MARC-OLIVER FRISCH: Überrascht war ich nicht, aber durchaus beeindruckt, dass der erste Band wirklich nicht zu viel versprochen hat. Ein starkes Debüt ist schon selten genug, und oft ist es leider so, dass das Niveau danach nicht gehalten wird.
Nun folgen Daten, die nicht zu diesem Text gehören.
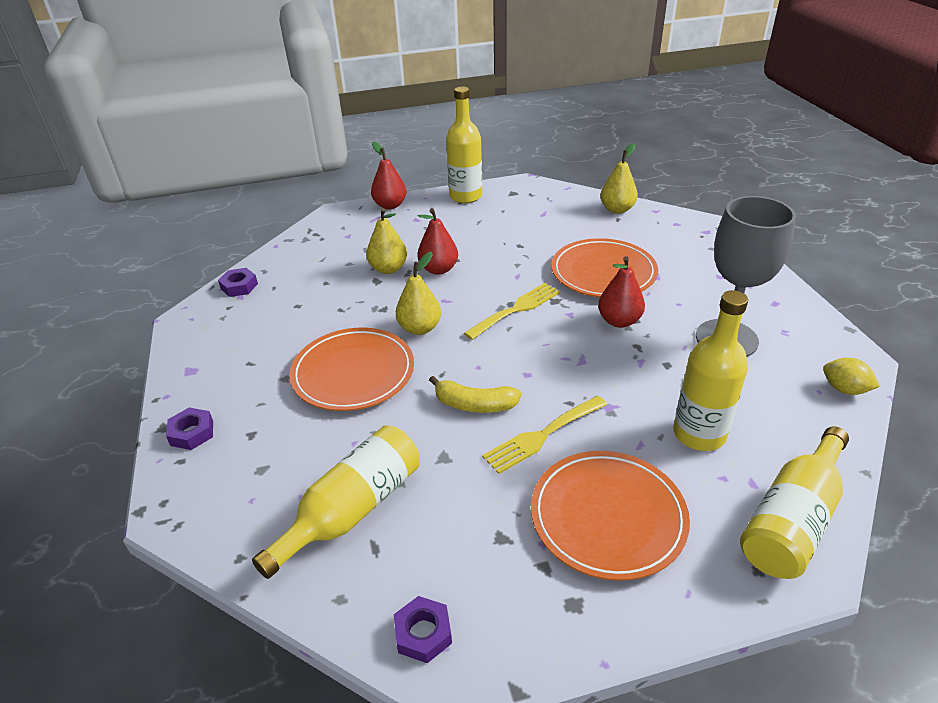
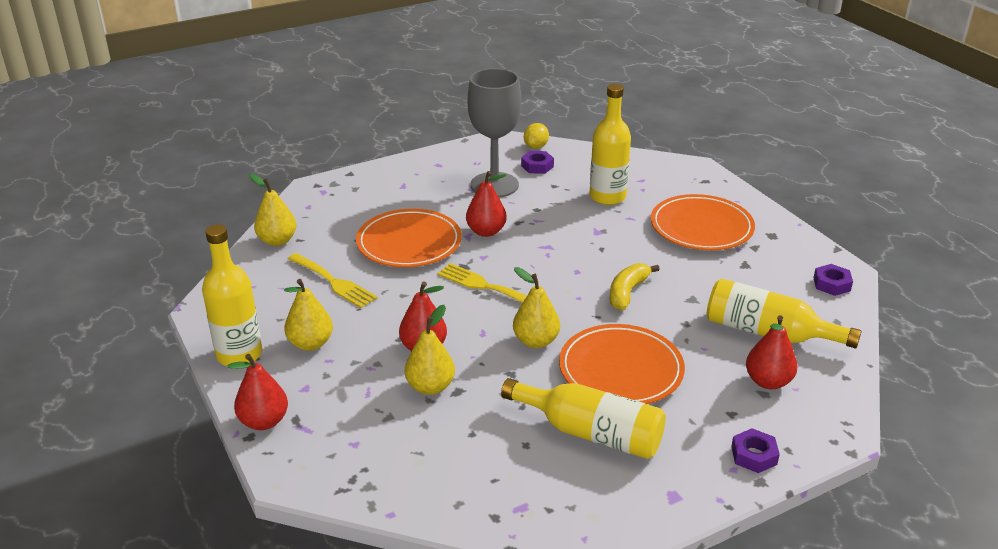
camera: 105 degrees left, 5 degrees down
(239, 286) = (501, 516): purple nut -> purple nut (537, 166)
(275, 479) = (768, 381): none -> red pear
(466, 222) = (310, 344): none -> yellow pear
(475, 405) = (627, 292): yellow banana -> yellow banana turned 150 degrees counterclockwise
(542, 436) = (644, 257): yellow fork -> yellow fork (334, 282)
(792, 520) = (663, 169): yellow bottle -> yellow bottle (591, 433)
Das UPgrade 2 schaltet aber keinen Gang zurück, sondern bestätigt den Eindruck, dass Graupner und Wüstefeld genau wissen, wo sie mit ihrer Geschichte hin wollen. Auch, was die Erzählweise angeht, gibt’s keine Kompromisse – wieder nimmt die Handlung sieben verschiedene Zeitebenen ein, wieder findet man ein Seitenlayout und -design, das in dieser Form schlicht einzigartig in Deutschland ist: innovativ, stylish und verspielt, dabei aber immer vor allem auch leicht zu lesen. Die Story greift Aspekte aus dem ersten Band in einer Weise auf, die vermuten lässt, dass der ganze Plot der Serie schon bis zum Ende steht, und Figuren wie Surfrocker Cosmo Shleym oder die enigmatische Frau Bellmann werden weiter vertieft.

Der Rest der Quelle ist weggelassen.